Début mars, Washington a imposé des sanctions à l'armée rwandaise en raison de son soutien aux forces du groupe antigouvernemental M23, qui a conquis, depuis fin 2021, de vastes territoires dans l'est de la République démocratique du Congo (RDC), une région marquée par des conflits incessants.
Le président rwandais Paul Kagame a exprimé son indignation face à ces sanctions, les qualifiant d'«insultes jetées à la face» de son pays. Il estime que les États-Unis exercent «une lourde pression» sur Kigali tout en adoptant une approche «délicate» envers Kinshasa. Ces sanctions font suite à l'essor du M23, qui menace la stabilité de la région, riche en ressources naturelles.
Un accord de paix fragile a été signé en décembre dernier entre la RDC et le Rwanda sous l'égide des États-Unis, sans toutefois mettre fin aux hostilités. Dans une interview récente avec le Jeune Afrique, Kagame a déclaré : «Les sanctions et les menaces ne sont que des insultes jetées à la face de mon pays». Il a également critiqué la gestion américaine des relations, soulignant que son pays respecte les engagements pris, contrairement à la RDC.

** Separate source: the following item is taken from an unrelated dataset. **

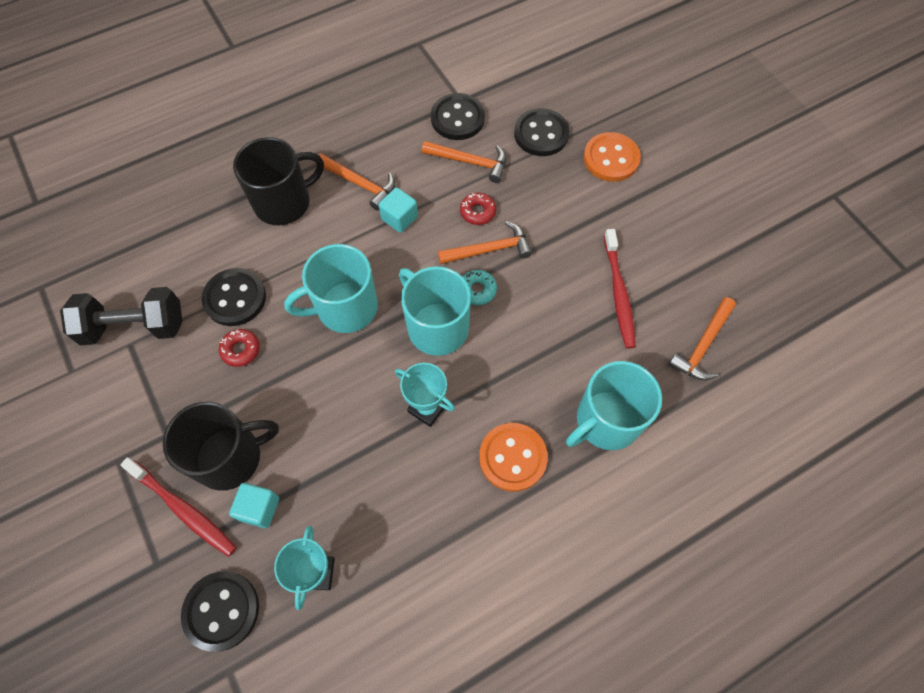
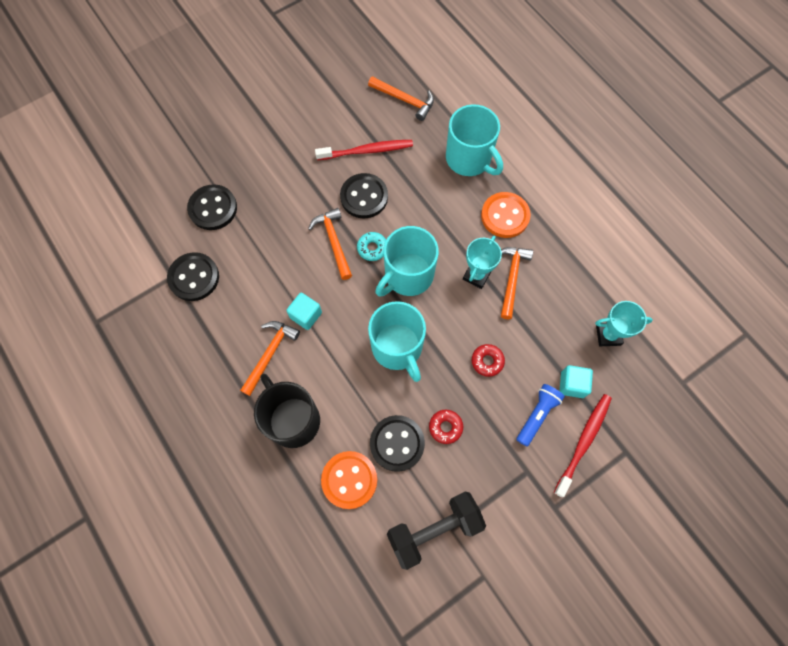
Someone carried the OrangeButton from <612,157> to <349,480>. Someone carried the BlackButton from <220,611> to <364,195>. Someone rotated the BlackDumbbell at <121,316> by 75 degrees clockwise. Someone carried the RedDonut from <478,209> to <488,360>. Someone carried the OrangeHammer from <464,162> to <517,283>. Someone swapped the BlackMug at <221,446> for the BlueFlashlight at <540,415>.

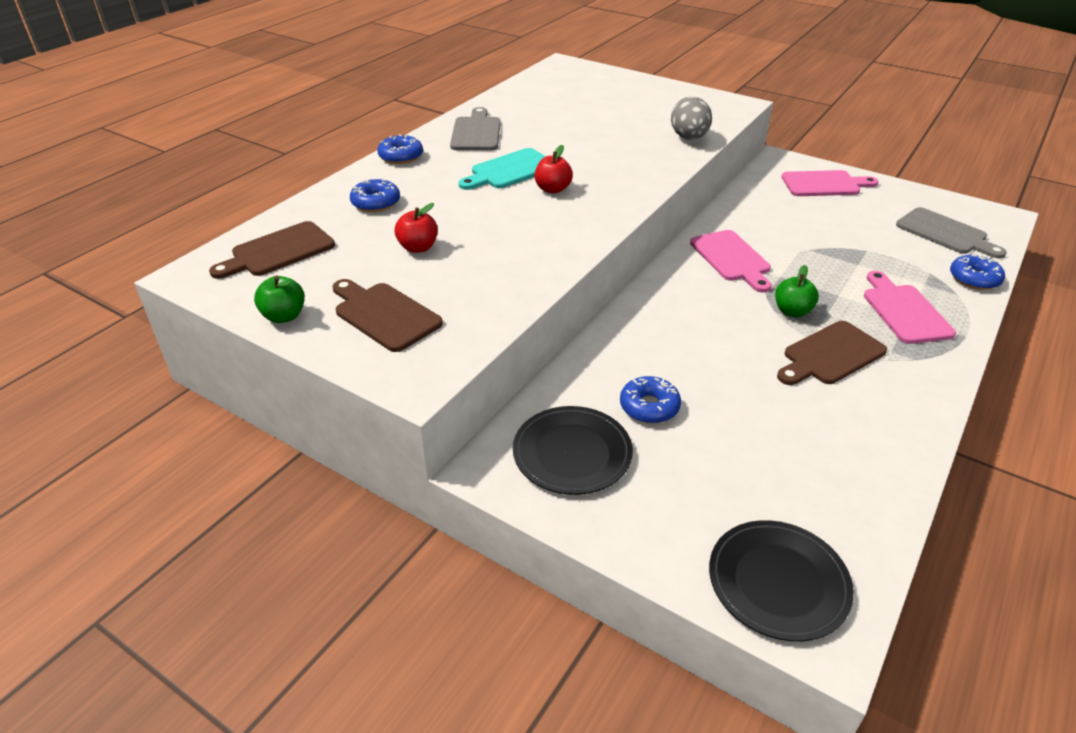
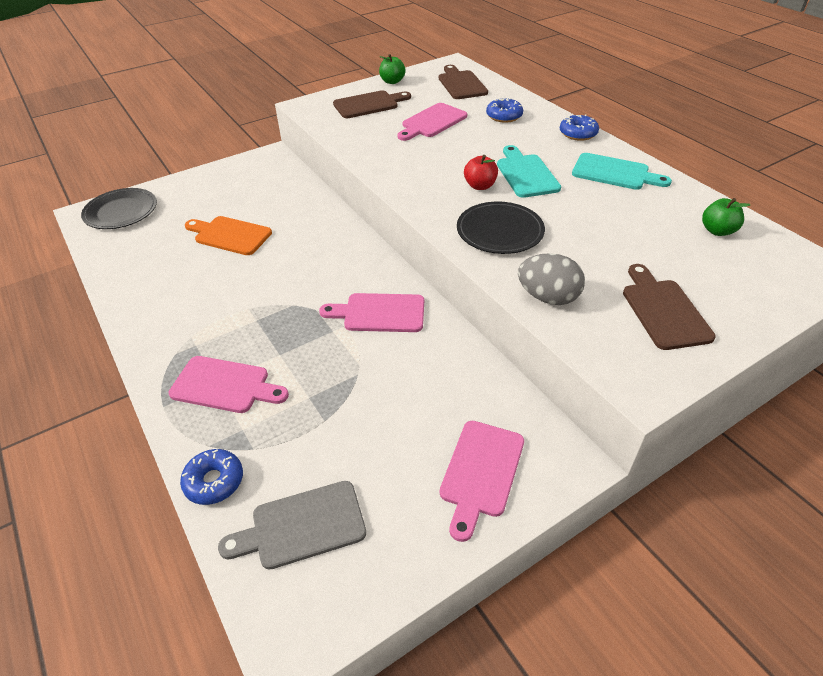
Someone put down the OrangeCuttingBoard at <228,235>. Someone swapped the RedApple at <416,228> for the PinkCuttingBoard at <432,122>. Someone carried the BlackPlate from <573,450> to <501,228>. Someone repainted the GreyCuttingBoard at <475,129>, which became the TurquoiseCuttingBoard at <622,171>. Someone carried the BrownCuttingBoard from <832,353> to <669,307>. Someone carried the GreenApple from <797,291> to <726,217>. Someone took away the BlueDonut at <650,399>.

La montée en puissance du M23 a provoqué une série d'événements alarmants, notamment la prise des villes de Goma et Bukavu. En décembre, le groupe a également réussi à capturer Uvira, une ville stratégique à la frontière du Burundi, avant de se retirer sous la pression américaine.
Kagame a également abordé le sujet des géants pétroliers comme Total et Exxon Mobil, leur demandant de «trouver comment financer la sécurité dont elles ont besoin» dans la province mozambicaine de Cabo Delgado, confrontée à des menaces djihadistes. Si les garanties de financement de l'Union européenne ne sont pas fournies, le Rwanda pourrait retirer ses troupes de la zone, comme il l'a déjà fait par le passé.